= Vase life =

Vase life is a term used by the floristry industry that describes the period during which a cut flower or cut foliage retains its appearance in a vase. This is a major consideration in identifying plant species suitable for use in floristry, as plants with a long vase life are far more desirable than those with a short vase life.

Vase life can be affected by pre-harvest factors, such as growing conditions or genetic makeup, or post-harvest factors, such as mechanical damage, bacteria or fungi. Keeping flowers in cooler temperatures, usually via refrigeration, can extend their vase life, as can hydrating them, preferably with soft water.

Vase life also varies across plant species and cultivars. Cut flowers with a short vase life, of less than 5 days, include dahlias, irises, daffodils, and delphinium; flowers with a medium vase life (6 to 14 days) include marigolds, snapdragons, orchids, and roses; and flowers with a long vase life (2 to 4 weeks) include tulips, carnations, and chrysanthemums.

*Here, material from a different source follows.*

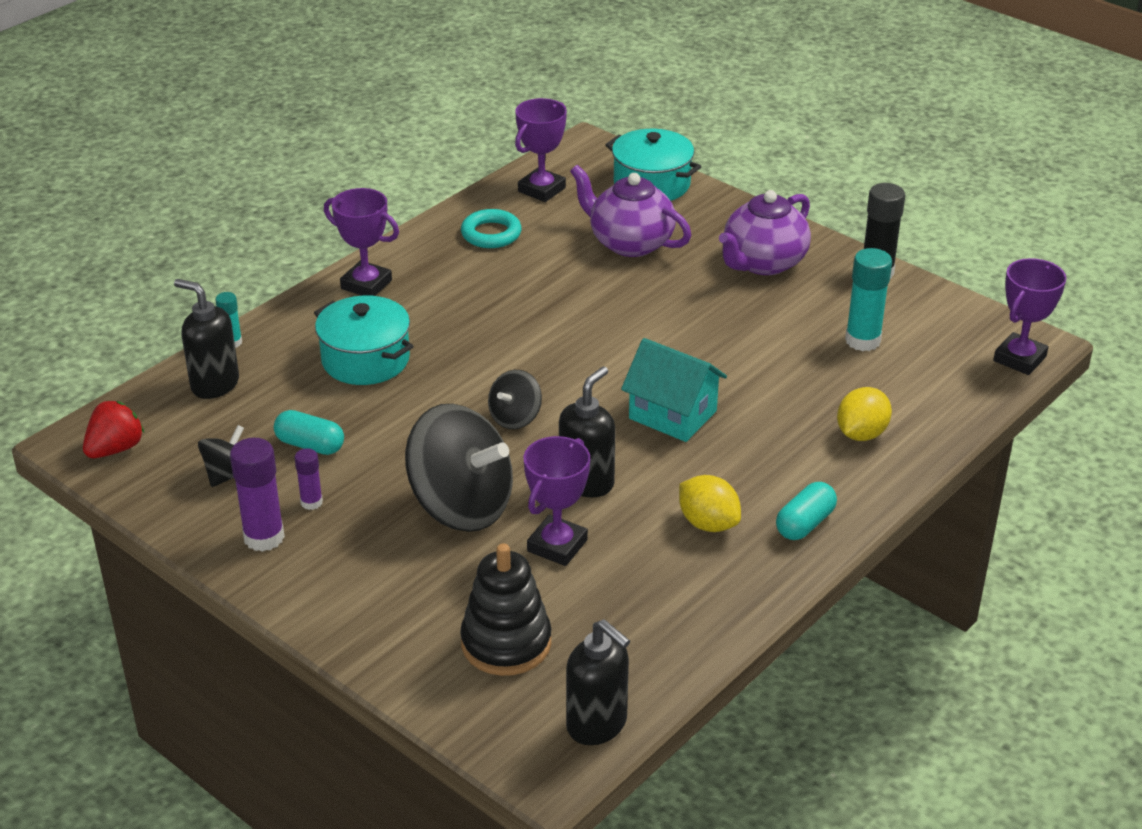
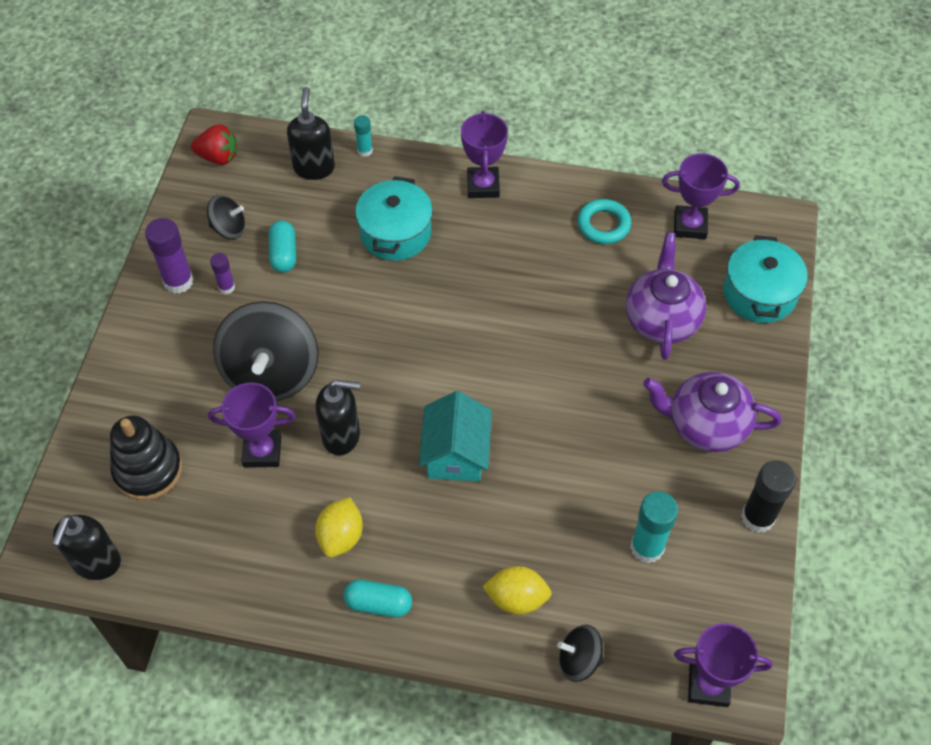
camera: 60 degrees right, 20 degrees up
(515, 418) = (387, 355): black spinning top -> black spinning top (579, 660)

Chemical treatments that extend vase life are a major component of floriculture research. These include:

- Bud opening development, where buds are harvested early in development then kept in a solution of sucrose, plant hormones, and germicides before they open.
- Pulsing, where flowers are treated with increasing concentrations of sucrose for 16-20 hours at a time.
- Holding or vase solutions, which treat flowers with a mixture of carbohydrates (generally sugar), plant growth regulators, germicides, ethylene inhibitors, mineral salts, and organic acids.